The result is a collection of challenging objects that comprises a critique of society, highlights the issues of waste production and disposal, but also offers a vision for change. The project research focuses on the hierarchies of values that society assigns to waste and how almost every material can be converted into new functional artifacts through the design process.

In CastAway Furniture the materials found always dictate the evolution of the design process; this approach offers a model that can be used in multiple circumstances and with different materials each time.

Inspired by Adhocism theories and design principles elevating necessity as the mother of invention, Bianchi’s furniture is free from pre-structured aesthetics and inevitably proposes new, unexpected solutions.

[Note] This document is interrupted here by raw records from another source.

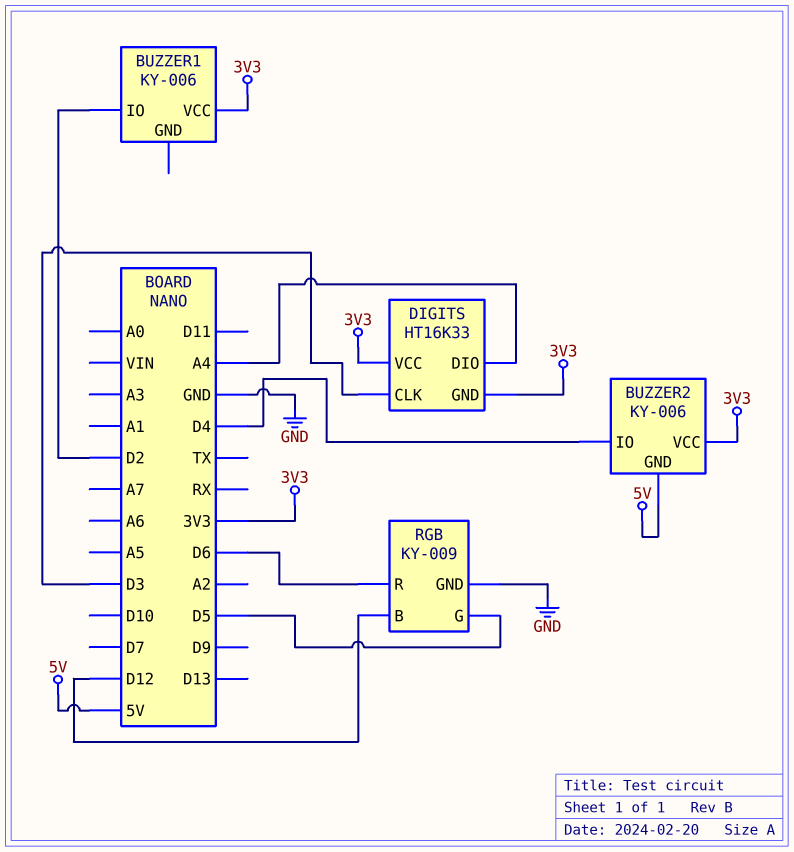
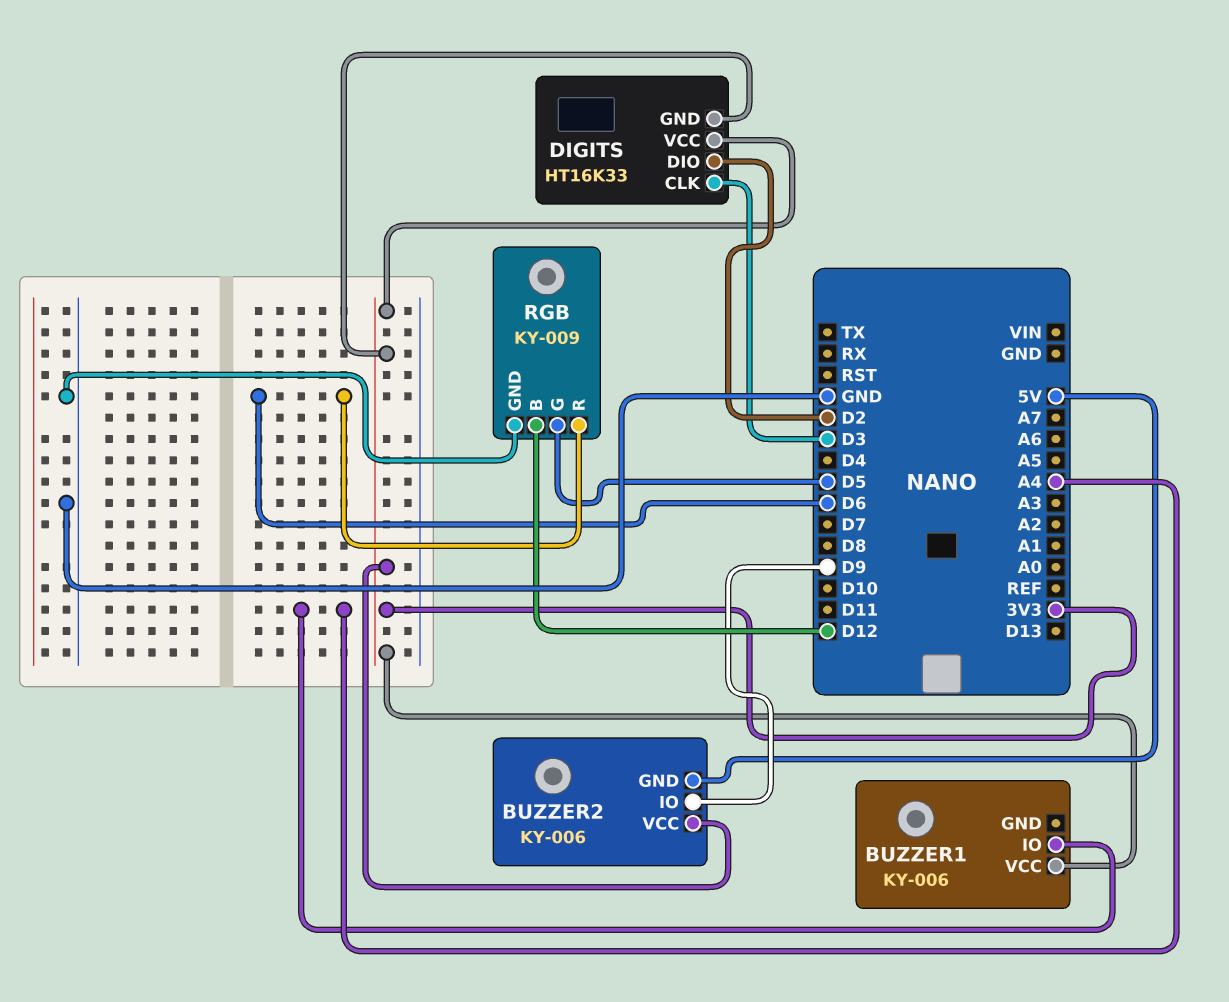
BUZZER1 pin IO: D2 -> A4
BUZZER2 pin IO: D4 -> D9
DIGITS pin DIO: A4 -> D2

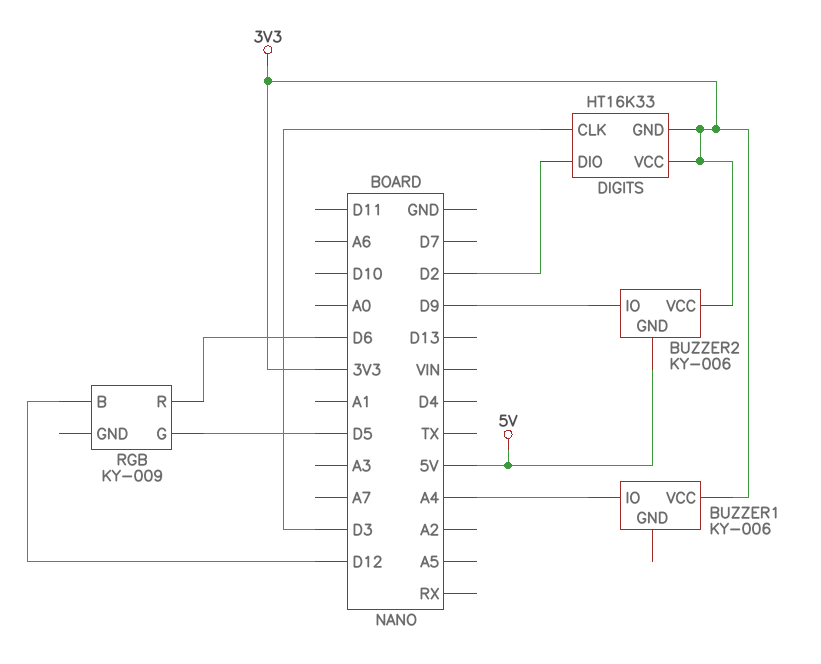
RGB pin GND: GND -> none

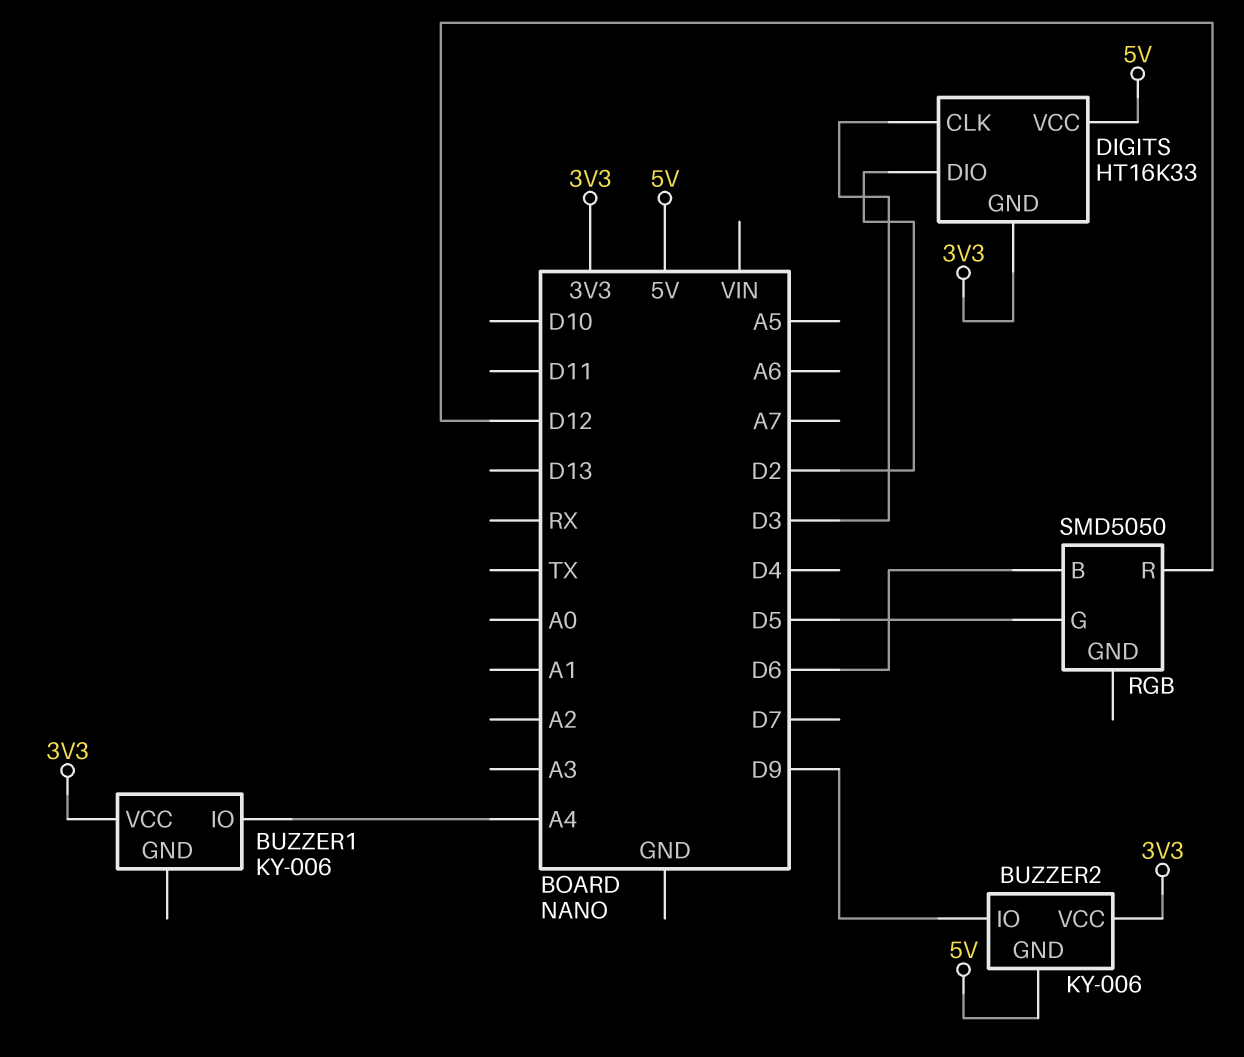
DIGITS pin VCC: 3V3 -> 5V
RGB: KY-009 -> SMD5050
RGB pin B: D12 -> D6
RGB pin R: D6 -> D12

Bianchi’s modus operandi is a never-ending problem solving and creativity exercise, which has no design limits except for the ethical commitment to the recovery of waste. The furniture resulting from this learning through making process is revealed in three steps: re-appropriation of unused resources; selection and combination of materials; improvisation and flexibility in construction.

BIO
Ilaria Bianchi is a furniture and product designer from Pisa, Italy. She developed her interest for sustainable design while studying at the Polytechnic University of Turin. 
After obtaining her Industrial Design degree she continued her research by travelling all over Europe and living and working in Sweden, Spain and Great Britain. She has worked for design studios (Fredrik Paulsen, U.A.U. Studio), international design brands (BoConcept) and major arts and cultural centres (Somerset House, Victoria & Albert Museum), while never ceasing to study and promote supportable practices through her creations. 
Her leading project, Castaway Furniture, was developed over of the course of two years of research during her Furniture Design MA at London’s Central Saint Martins University of the Arts.